We have considered the arguments of Ceres and Cooper, reviewed their respective affidavits, and carefully examined the information that each contends should be withheld as trade secret information under section 552.110(a). We find that both Ceres and Cooper have demonstrated that the identities of their customers constitute trade secrets. Accordingly, we conclude that the identities of Ceres' and Cooper's customers are excepted from disclosure under section 552.110(a). See Open Records Decision No. 552 (1990) (discussing status of customer lists under statutory predecessor). We have marked that information. We are not persuaded, however, by the parties' arguments with regard to the other information that Ceres and Cooper claim should be withheld under section 552.110(a). We are not satisfied that either Ceres or Cooper has established that the information relating to the companies' past or projected operations and revenues qualifies as a trade secret under the definition in Hyde Corp. v. Huffines and section 757 of the Restatement of Torts. See also Open Records Decision No. 319 at 3(1982) (stating that statutory predecessor ordinarily does not protect information relating to organization and personnel, market studies, professional references, qualifications and experience, and pricing).

Section 552.110(b) of the Government Code excepts from disclosure "[c]ommercial or financial information for which it is demonstrated based on specific factual evidence that disclosure would cause substantial competitive harm to the person from whom the information was obtained[.]" Gov't Code 552.110(b). This exception to disclosure requires a specific factual or evidentiary showing, not conclusory or generalized allegations, that substantial competitive injury likely would result from release of the information at issue. Gov't Code 552.110(b); see Open Records Decision No. 661 at 5-6 (1999); see also National Parks & Conservation Ass'n v. Morton, 498 F.2d 765 (D.C. Cir. 1974). Ceres, Cooper, P&O, and Strachan invoke section 552.110(b).

Although most of its arguments are devoted to section 552.110(a), Ceres also refers to the information relating to its operations and revenue as commercial and financial information. We therefore understand Ceres also to be raising section 552.110(b). We find, however, that Ceres has not made a specific factual or evidentiary showing that the release of any information other than its customer list would subject Ceres to any specific or immediate threat of competitive harm. Accordingly, we conclude that the rest of the information relating to Ceres is not excepted from disclosure under section 552.110(b).

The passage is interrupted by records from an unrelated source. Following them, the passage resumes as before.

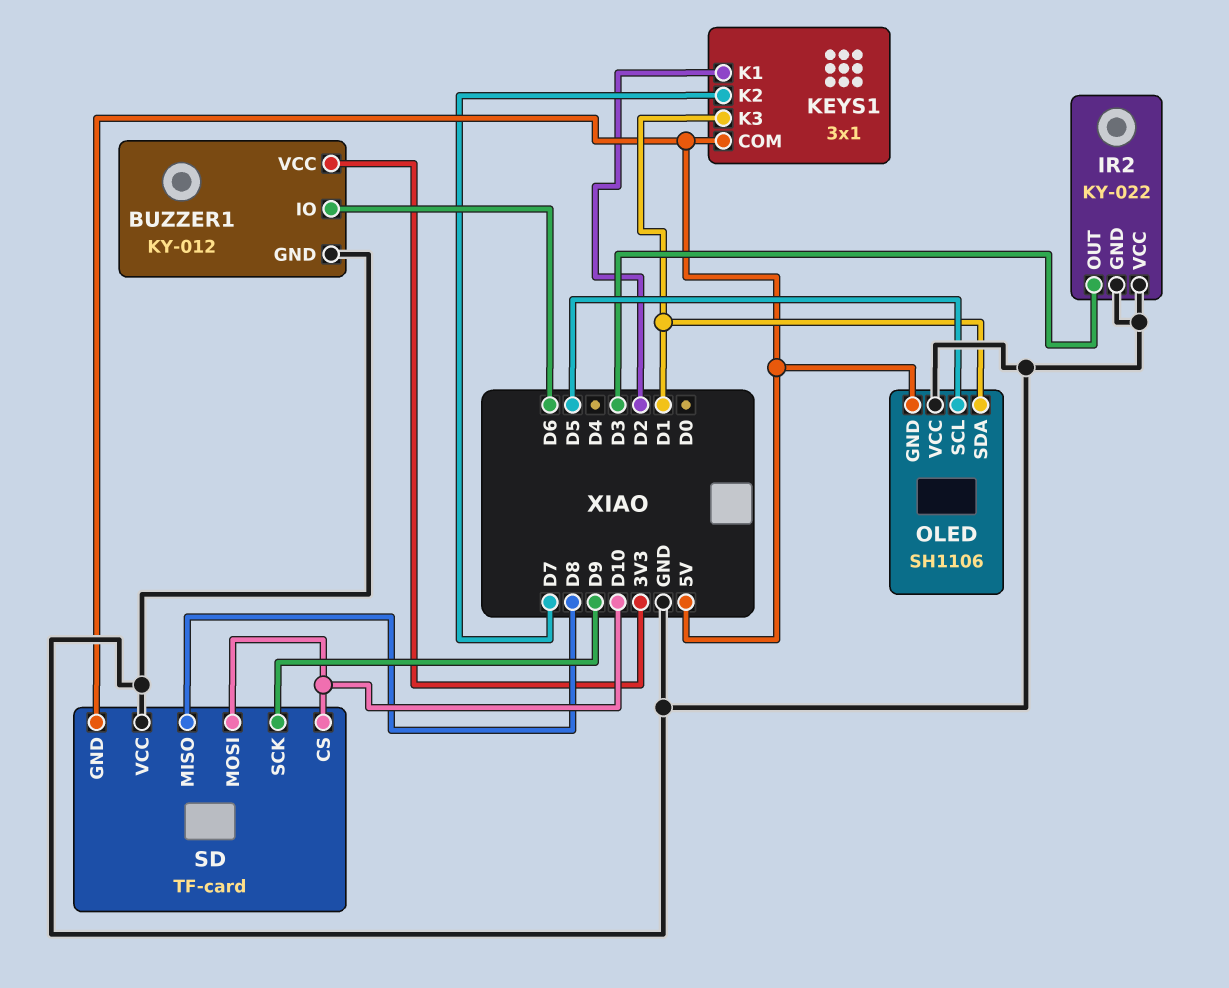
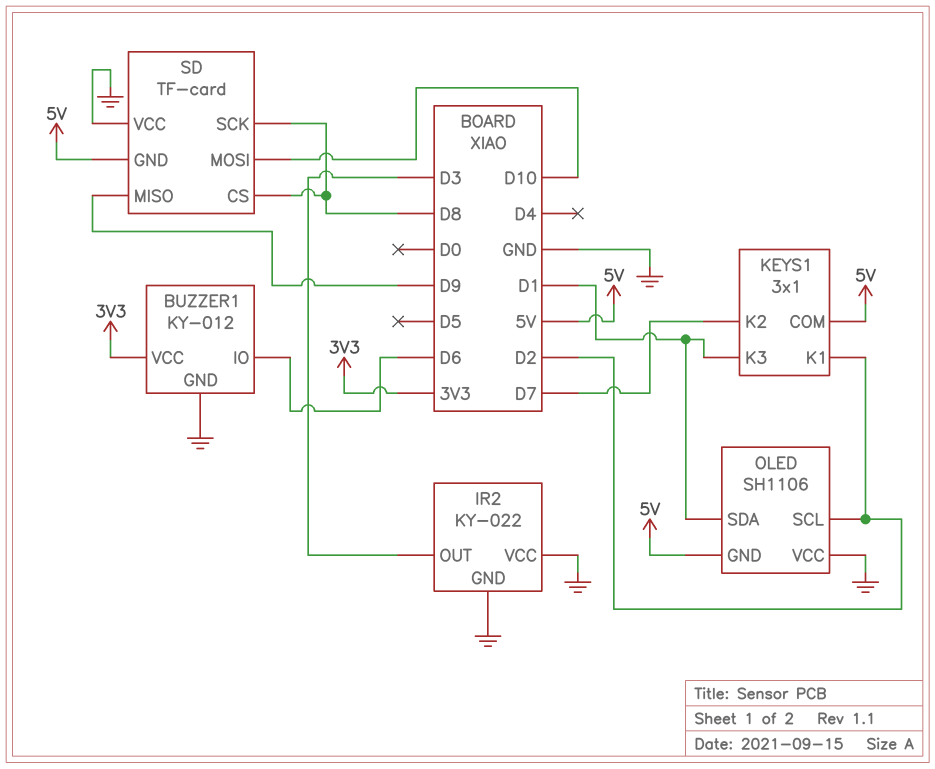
OLED pin SCL: D5 -> D2
SD pin CS: D10 -> D8
SD pin MISO: D8 -> D9
SD pin SCK: D9 -> D8

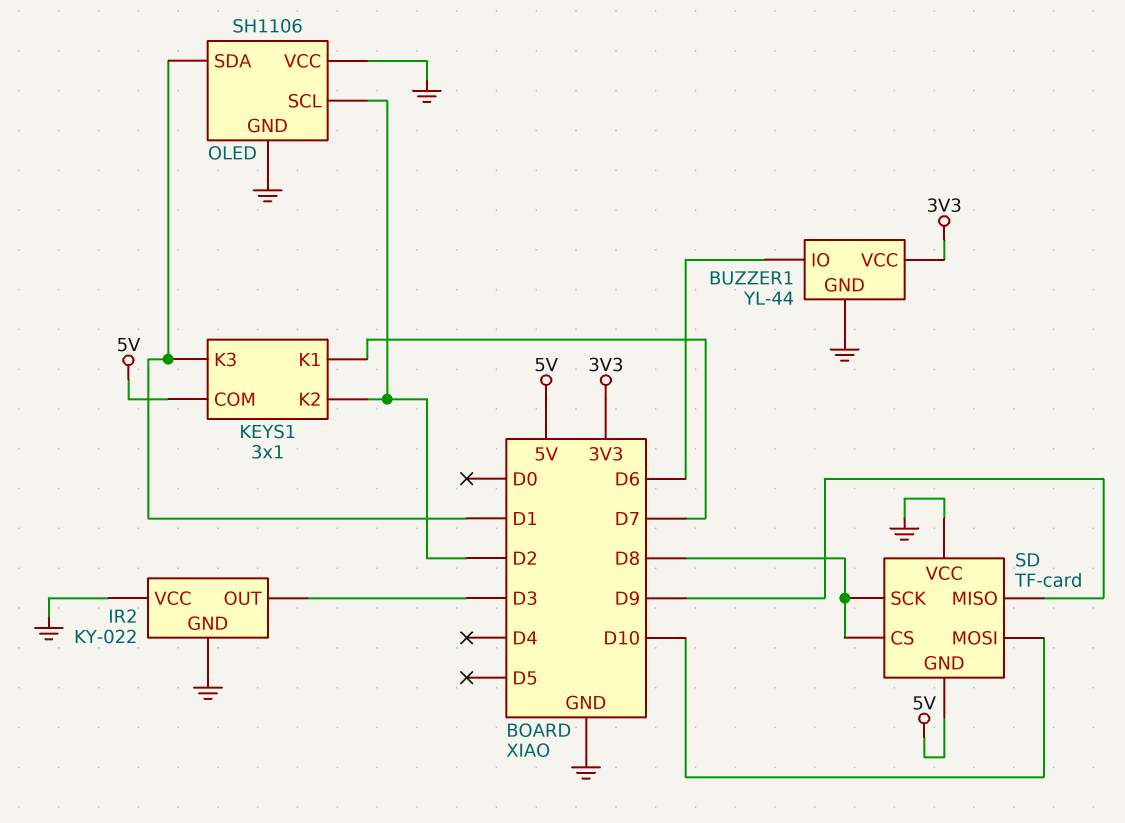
BUZZER1: KY-012 -> YL-44
KEYS1 pin K1: D2 -> D7
KEYS1 pin K2: D7 -> D2
OLED pin GND: 5V -> GND

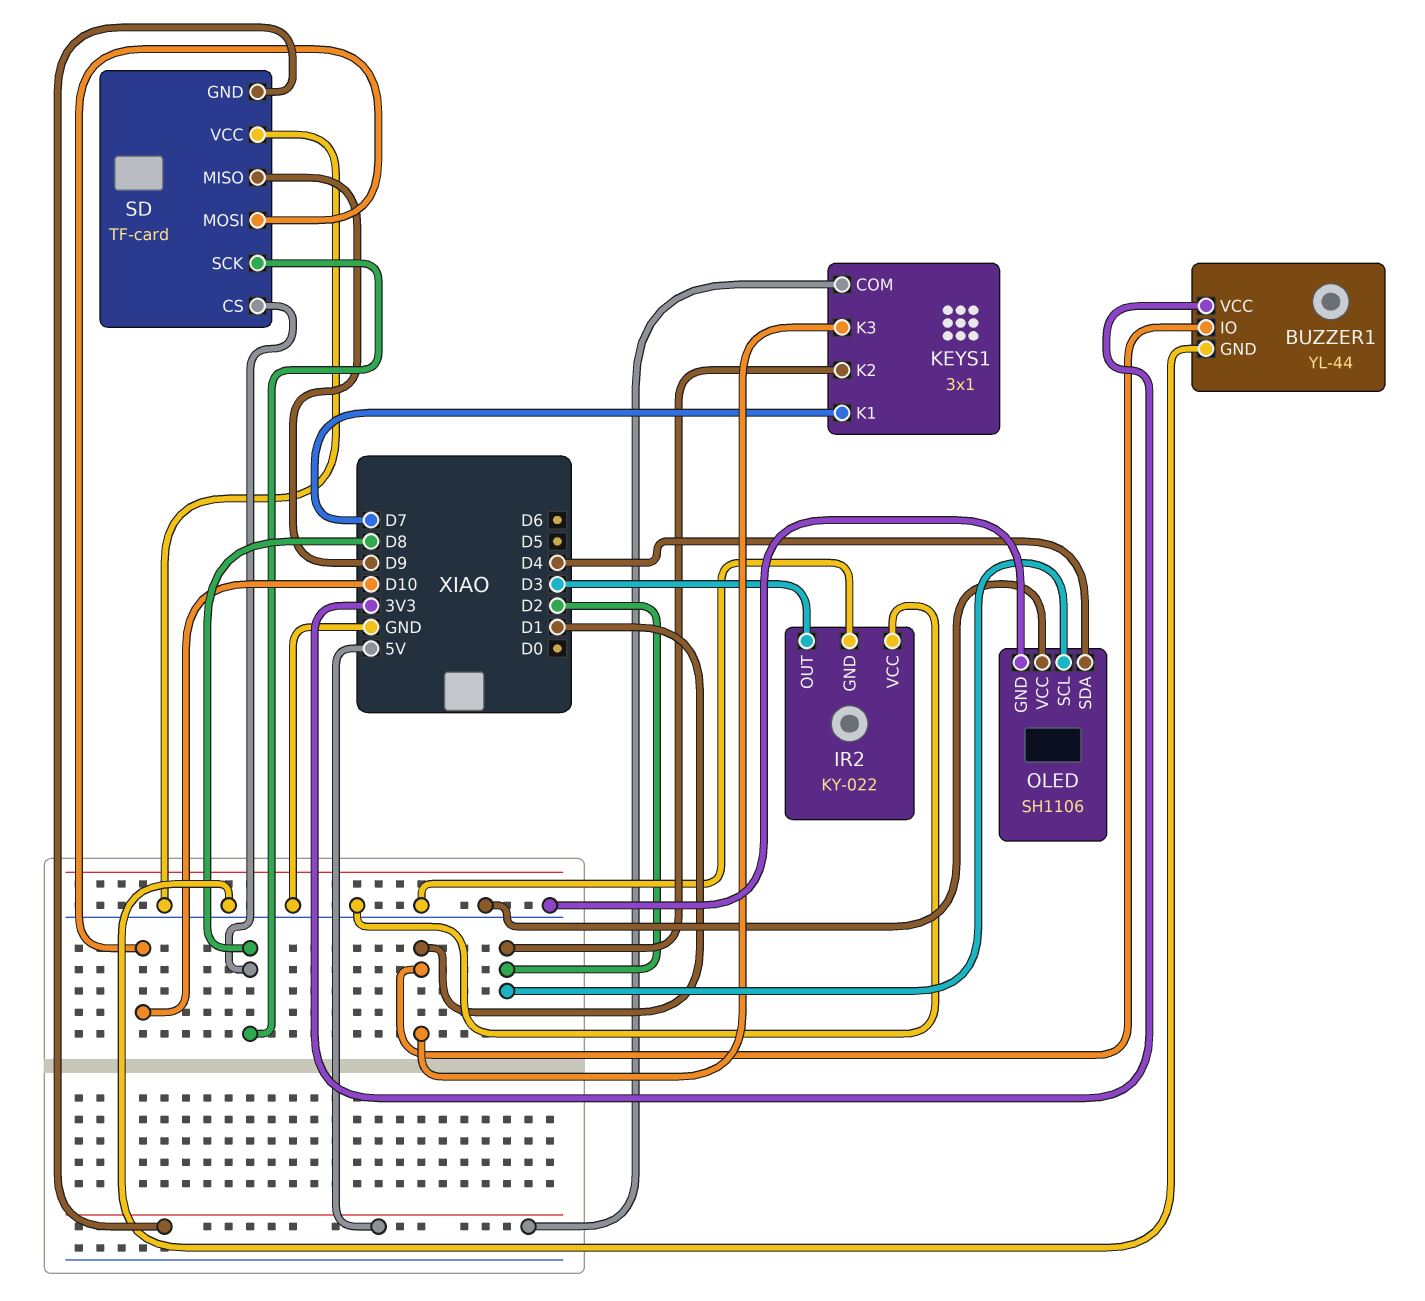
BUZZER1 pin IO: D6 -> D1
OLED pin SDA: D1 -> D4

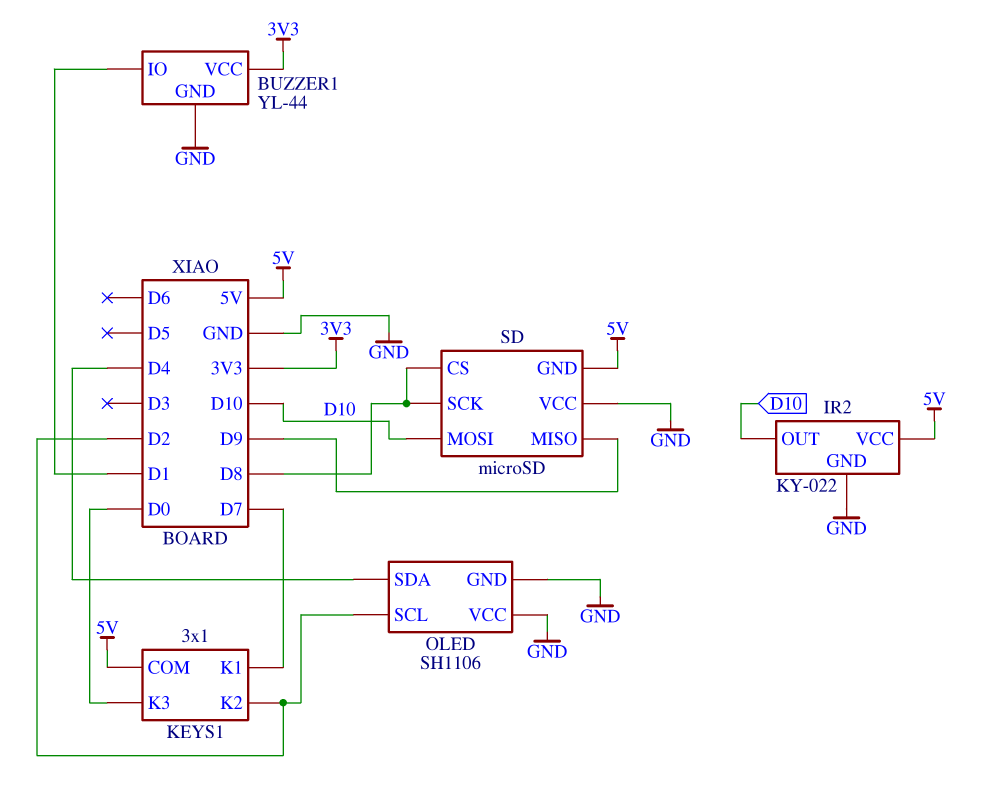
IR2 pin OUT: D3 -> D10
IR2 pin VCC: GND -> 5V
KEYS1 pin K3: D1 -> D0
SD: TF-card -> microSD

Cooper seeks the withholding, under section 552.110(b), of its freight handler performance reports for the fourth quarter of 1999 and the first quarter of 2000 and information relating to its customers' projected total annual tonnage. Cooper asserts that these documents "contain commercial and financial information which, if disclosed, would cause substantial competitive harm." We have carefully reviewed the information in question. Once again, we are not persuaded that Cooper has made a sufficient showing that the disclosure of information other than the identities of Cooper's customers would result in any specific prospect of competitive harm. Therefore, we conclude that the balance of the information relating to Cooper is not excepted from disclosure under section 552.110(b).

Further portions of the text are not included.